The opinion of the court was delivered by: SCHWARTZ



 This Securities and Exchange Commission enforcement action is before the Court upon defendant Stanley J. Feminella's motion to dismiss, pursuant to Federal Rules of Civil Procedure 12(b)(6) and 9(b). Oral argument was held on this motion on September 27, 1996. For the reasons that follow, defendant's motion is denied.


 In its Complaint, the Securities and Exchange Commission (the "SEC" or "Commission") alleges that for a period of at least five years, Feminella, a stockbroker, engaged in a corrupt scheme though which he paid kickbacks to the Chief Financial Officer of Consumers Union ("CU") on CU's purchases of securities, in return for directing CU's investment transactions to him. CU purchased two types of securities: Government National Mortgage Association mortgage-backed securities ("Ginnie Maes") and "stripped" United States Government Treasury notes and bonds ("STRIPS").

 The SEC further alleges that Feminella charged a 3% sales credit for routine and ordinary brokerage services, which, when added to the spreads charged by defendant's firm, caused CU to pay markups ranging from 3.54% to 4.73%. The SEC asserts that such markups exceed those customarily imposed by securities brokerage firms in transactions involving the same or similar securities for comparable dollar amounts. Feminella allegedly knew and did not disclose that the prices paid by CU and its pension fund on their purchases of Ginnie Maes and STRIPS bore no reasonable relationship to the prevailing market prices for those securities.

 The SEC claims that such acts violated Section 17(a) of the Securities Act of 1933 (the "Securities Act), 15 U.S.C. § 77q(a), Section 10(b) of the Securities Exchange Act of 1934 (the "Exchange Act"), 15 U.S.C. § 78j(b), and Rule 10b-5, 17 C.F.R. § 240.10b-5, thereunder. The SEC requests that the Court permanently enjoin Feminella from violations of these antifraud provisions, order Feminella to disgorge the portion of the excessive markups he charged CU and its pension fund as well as the compensation he received as a result of the fraudulent conduct alleged, plus prejudgment interest thereon, and order that Feminella pay a civil penalty pursuant to Section 20(d) of the Securities Act and Section 12(d)(3) of the Exchange Act.


 In ruling on a motion to dismiss pursuant to Rule 12(b)(6), "a court must construe in plaintiff's favor any well-pleaded factual allegations in the complaint. . . . Dismissal of the complaint is proper only where it appears beyond doubt that the plaintiff can prove no set of facts in support of his claim which would entitle him to relief." Allen v.
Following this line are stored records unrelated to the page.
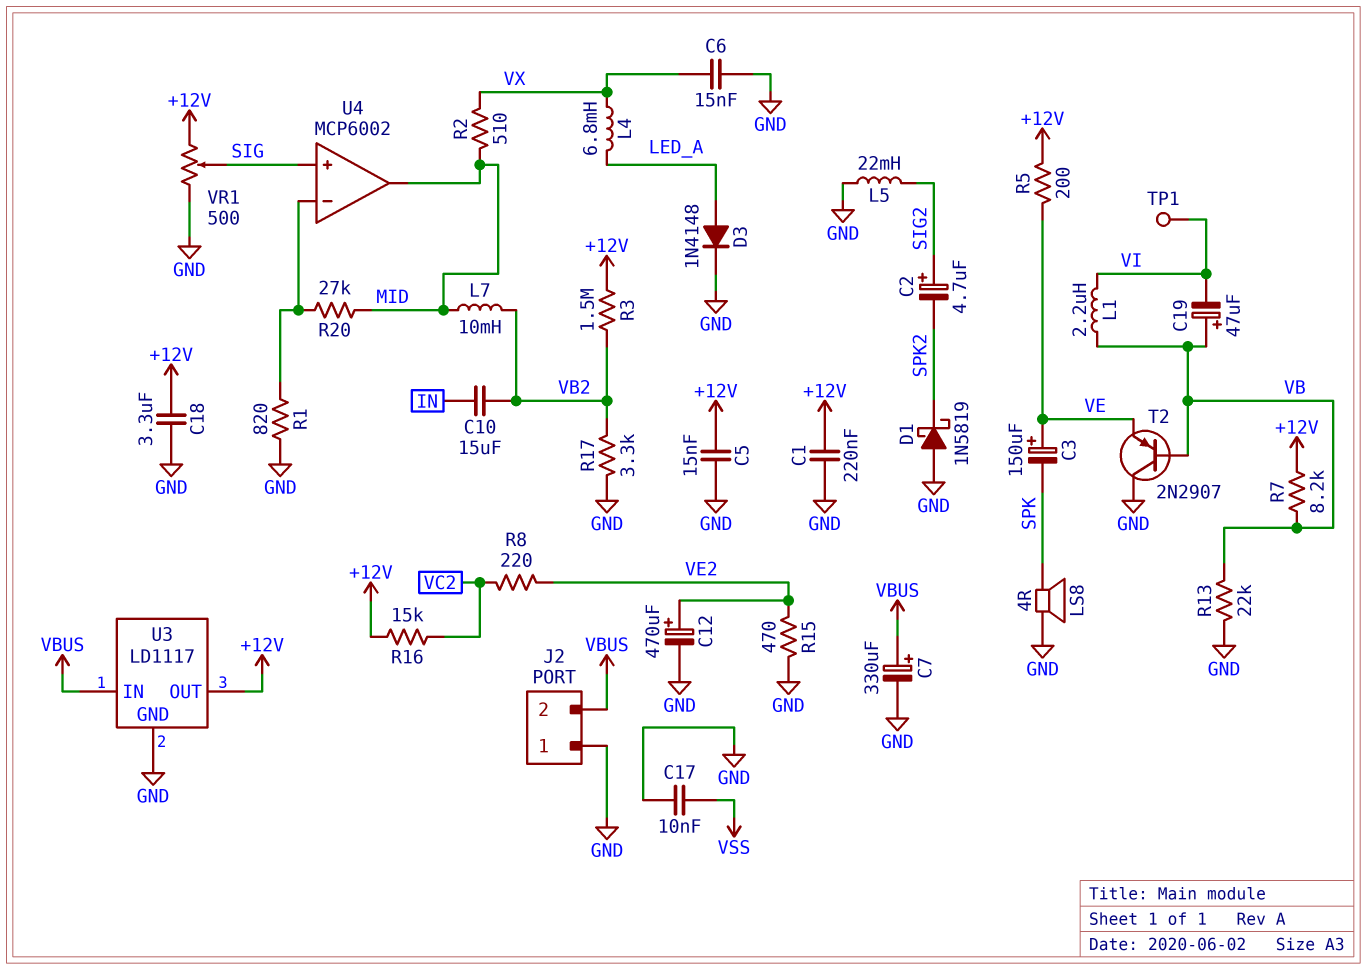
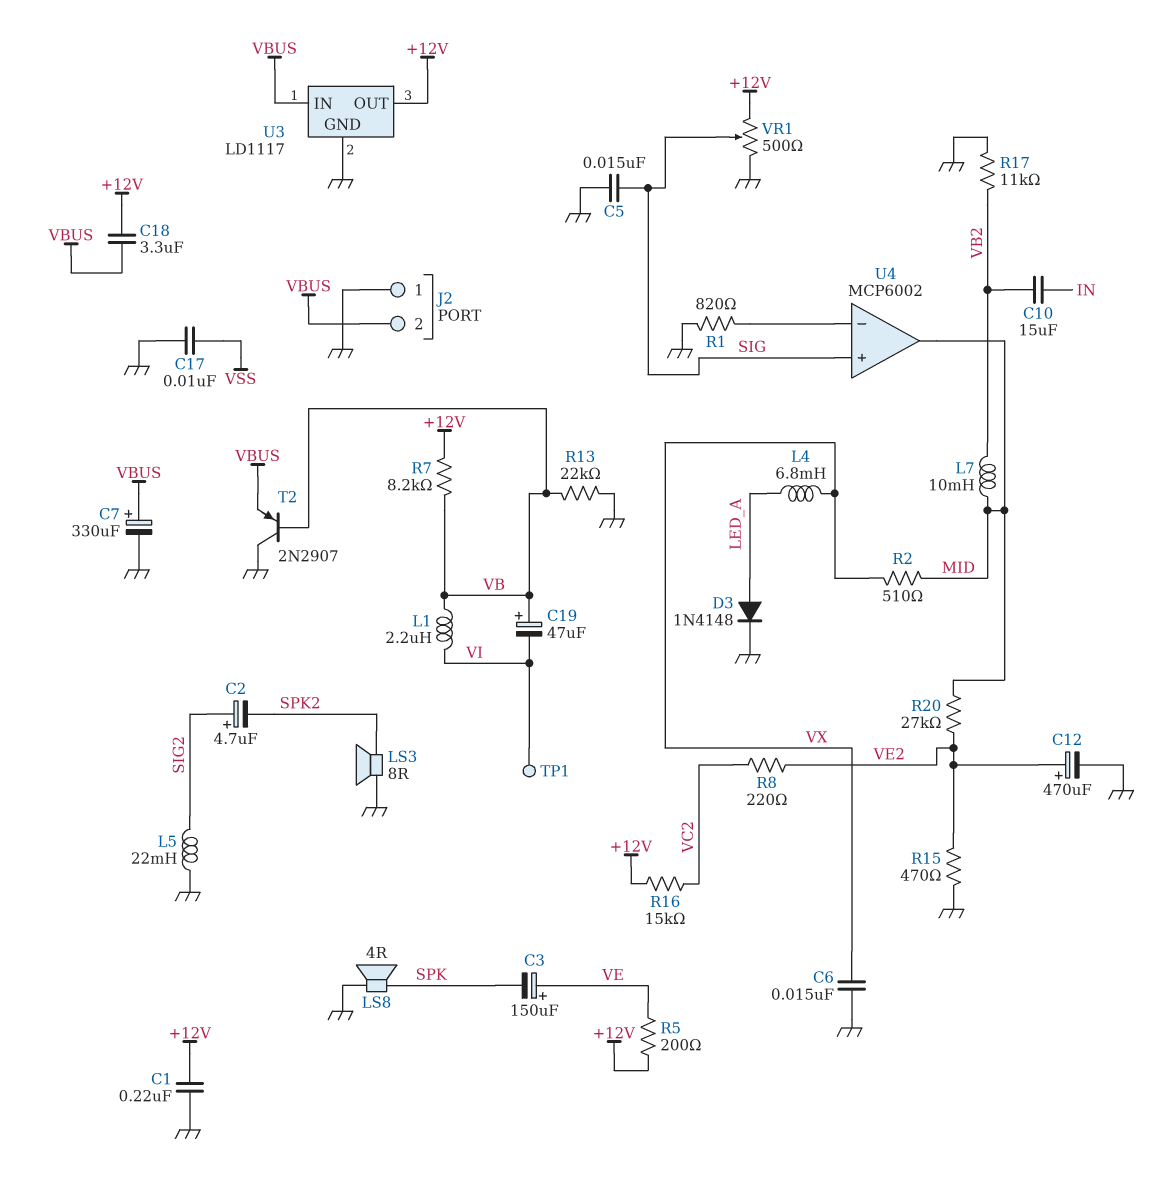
C5: 15nF (+12V, GND) -> 15nF (GND, SIG)
C18: 3.3uF (+12V, GND) -> 3.3uF (+12V, VBUS)
D1: schottky 1N5819 (A GND, K SPK2) -> none
LS3: none -> speaker 8R (GND, SPK2)
R3: 1.5M (+12V, VB2) -> none
R17: 3.3k (GND, VB2) -> 11k (GND, VB2)
R20: 27k (MID, U4/in-) -> 27k (MID, VE2)
T2: PNP 2N2907 (B VB, C GND, E VE) -> PNP 2N2907 (B VB, C GND, E VBUS)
Westpoint-Pepperell, Inc., 945 F.2d 40, 44 (2d Cir. 1991).

 Feminella moves to dismiss the Complaint on the grounds that (1) the two SEC Commissioners sitting at the time the Complaint was filed lacked authority to approve the enforcement action against Feminella because, at the time, a quorum of at least three Commissioners did not exist, (2) the Complaint fails to state a cause of action against Feminella under the antifraud provisions, and (3) the Complaint fails to allege fraud with particularity.

 Validity of the Action

 Feminella first argues that the SEC lacked authority to commence this action because a quorum of Commissioners did not exist at the time the action was authorized. Therefore, defendant submits, the Complaint is a nullity and the action should be dismissed.

 It is undisputed that at the time this action was commenced, only two SEC Commissioners were in office. Normally, the SEC is composed of five Commissioners, who are appointed by the President with the advice and consent of the Senate. No more than three Commissioners may be members of the same political party. See 15 U.S.C. § 78d.

 On March 30, 1995, the three Commissioners then sitting adopted a quorum rule, which provides in pertinent part:

A quorum of the Commission shall consist of three members, provided, however, that if the number of Commissioners in office is less than three, a quorum shall consist of the number in office.

 60 Fed. Reg. 17201 (1995) (codified at 17 C.F.R.200.41). This rule was adopted without notice to, or comment from, the public because the SEC considered it to be related solely to the "agency's organization, procedure or practice." Establishment of Commission Quorum Requirement, Exchange Act Release No. 35548 (March 30, 1995). From July 15, 1995 through February 13, 1996, the SEC operated with only two Commissioners, both of whom were Democrats. The Complaint in this action was filed on January 18, 1996; the two sitting Commissioners apparently voted to initiate the action in late December 1995 or early January 1996.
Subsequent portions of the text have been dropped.